Jim lunged forward, limping with the wooden cane that wobbled with the weight of his body.

"I'm here to get my things," I said.

"Don't worry 'bout it." He answered. But then as Jim crossed into the gray daylight from the dimness of the hallway, standing in the doorframe, he looked warily at me.

"Wh-What happened t'your eye?"

"Are you fuc—are you joking?"

"No, dear?" He took a careful step down onto the porch. "Your eye, sweetie. Tell me. What happened?"

"Nothing... I'm here to get my things."

"What? Why?" he said anxiously as he walked to his lawn chair. "Are you movin' out?"

"Seriously?"

Before Jim answered, he dropped the cane against the barbecue, scratching the steel as it slid off and thumped to the ground. And then while struggling to lower himself into the seat, asked, "Still seeing... ooh? What was his name? Daniel?"

I shook my head.

"Oh. That's too bad. He seemed like a very nice boy."

On the strike of the lighter, the end-tip of the joint caught a short flame and fizzled, cupping the harsh stank of raw weed. Jim took a hard hit, and as the smoke drooled out of his mouth, he admired how fat of a joint he rolled.

Jim then went on a rant about how Danny was a Leftist and how he's a part of a group of defective snowflakes that are trying to destroy the First Amendment. And that we can't trust our neighbors anymore, and that the Left are committing crimes like taking a knee for our National Anthem. I stopped listening somewhere in the midst of it.

"I'm just tryin' to protect ya, Mary," he said before he began another rant about taxes, or the government, or some other conspiracy theory. Just as I nodded and pulled open the door he said, "I just don't want what happened t'your mum, t'happen to you."

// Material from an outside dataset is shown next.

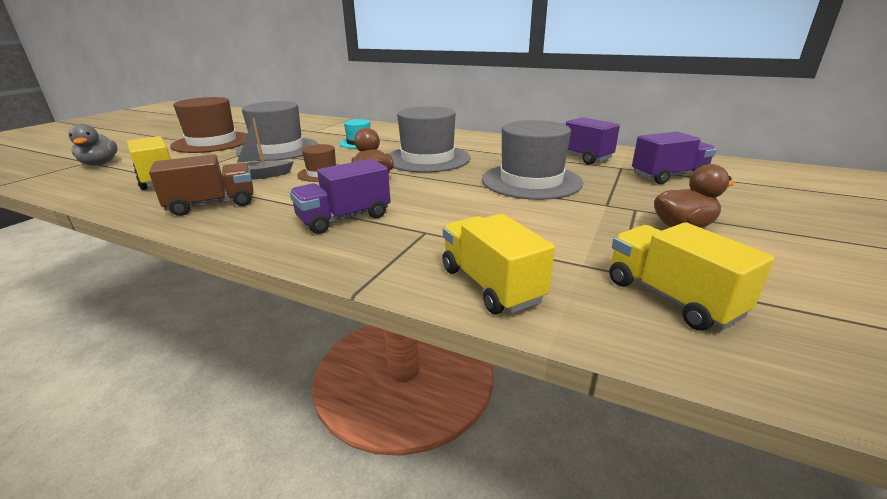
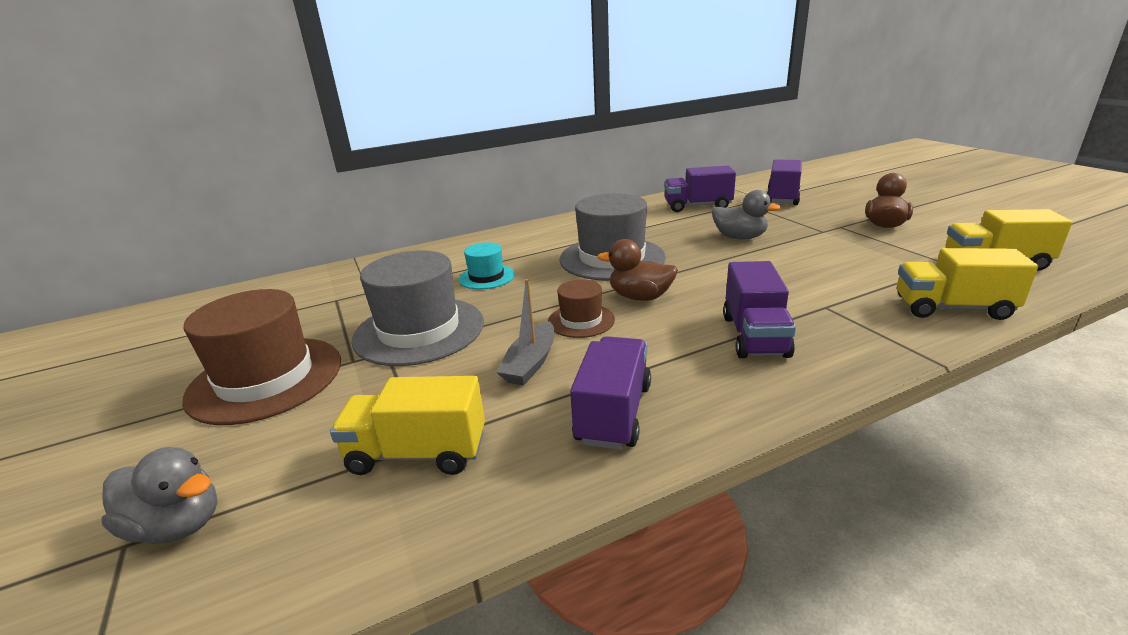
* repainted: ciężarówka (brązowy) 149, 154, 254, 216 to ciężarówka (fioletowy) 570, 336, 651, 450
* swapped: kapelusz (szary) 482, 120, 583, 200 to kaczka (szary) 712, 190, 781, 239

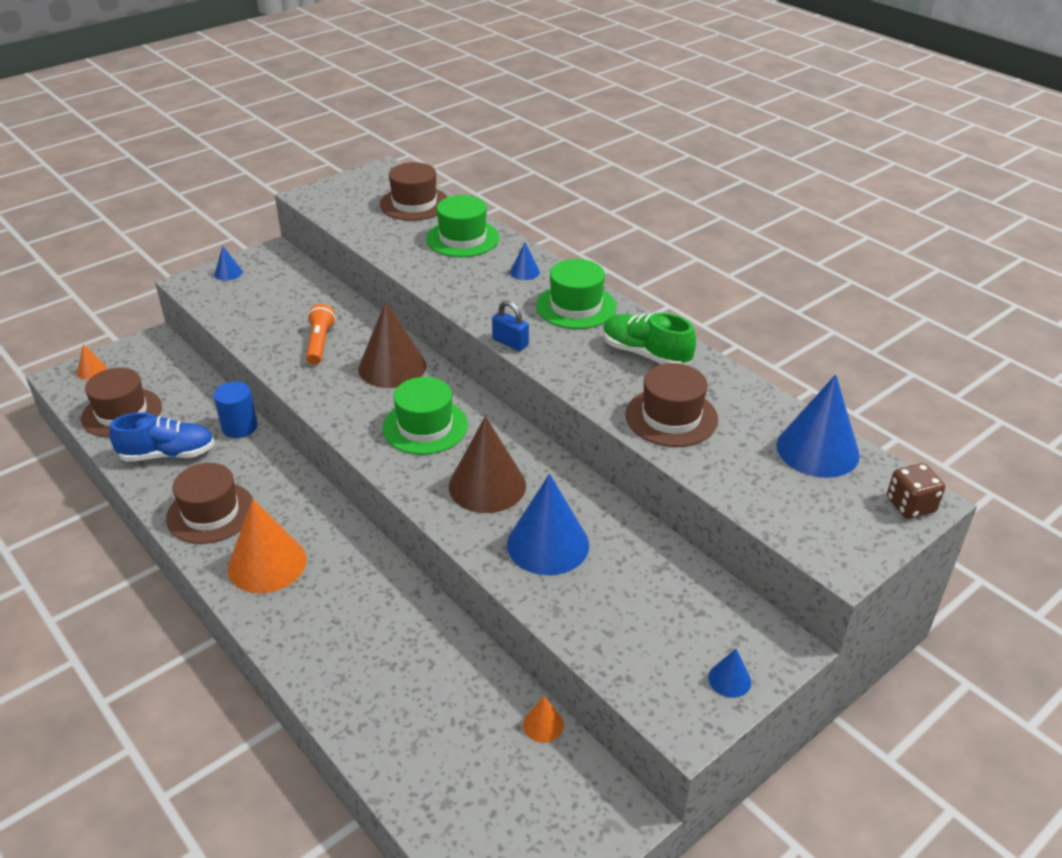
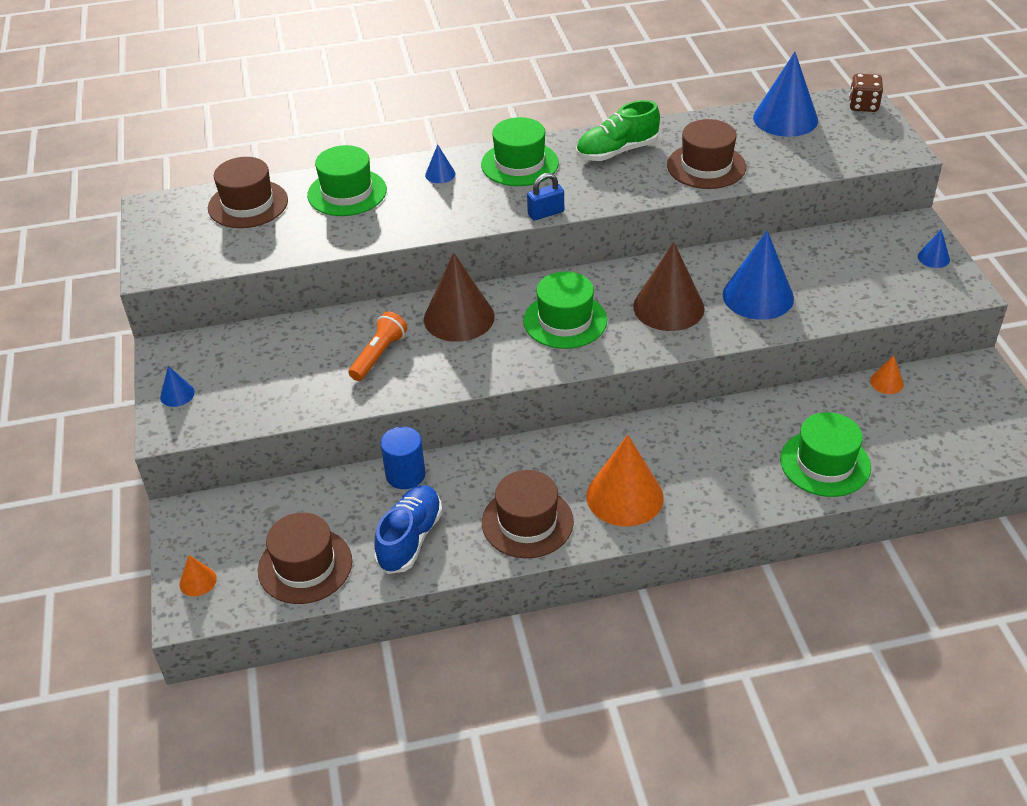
* rotated: latarka (pomarańczowy) 306, 304, 336, 365 = 348, 312, 407, 381 90 degrees clockwise
* new: kapelusz (zielony) 780, 412, 871, 497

My attention averted from the cold handle.

"Ya know, your mum was young, she was your age, when she got pregnant with you, right?"

The indents of the screen door handle crushed into my palm. I didn't dare let go of my grip.

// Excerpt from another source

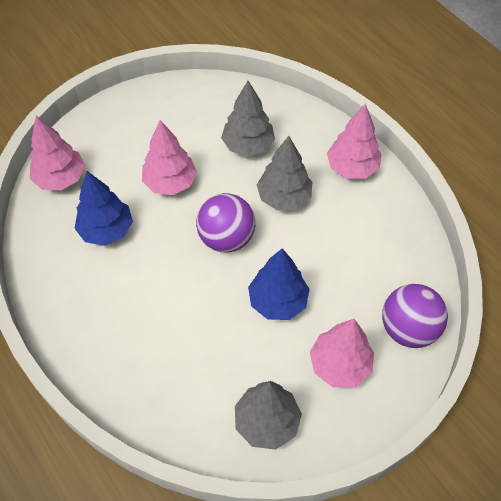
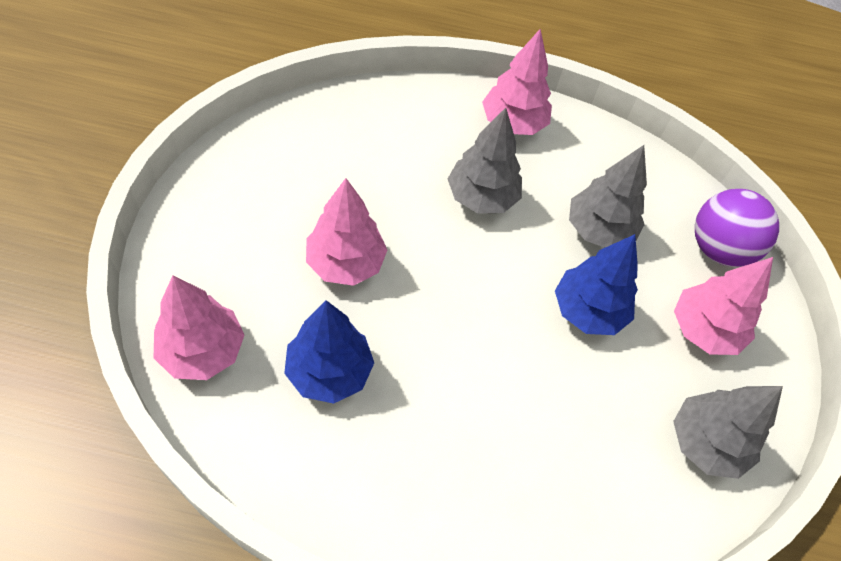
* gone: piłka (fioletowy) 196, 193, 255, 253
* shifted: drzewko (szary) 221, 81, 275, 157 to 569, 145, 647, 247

"It's just real scary t'think 'bout that happening t'ya too, Mary."

He lifted the joint to his mouth. I nodded, anticipating more.

But he only picked and chose what he wanted to reveal about my mom. We didn't say anything else. Jim vanished into a daze or a daydream, staring out towards the crevice between the close-knit properties on the east side of the street. The only view of the ocean we got.

The hinges of the screen door shrieked as I pulled it back, about to step inside.

"Mary."

I turned around. Jim's eyes were glossed over and red. Even then, I had faith they were red with tears.

"I need you," he said.

The smoke from his lips slipped into the air. The frame of the porch cringed with the rocking of the wind. Flakes of dirt wavered in the cobwebs.

"Yeah," I said. My eye throbbed.

"I couldn't handle losin' you, like how I lost your mother."

I nodded, opening the door wide enough to let myself in.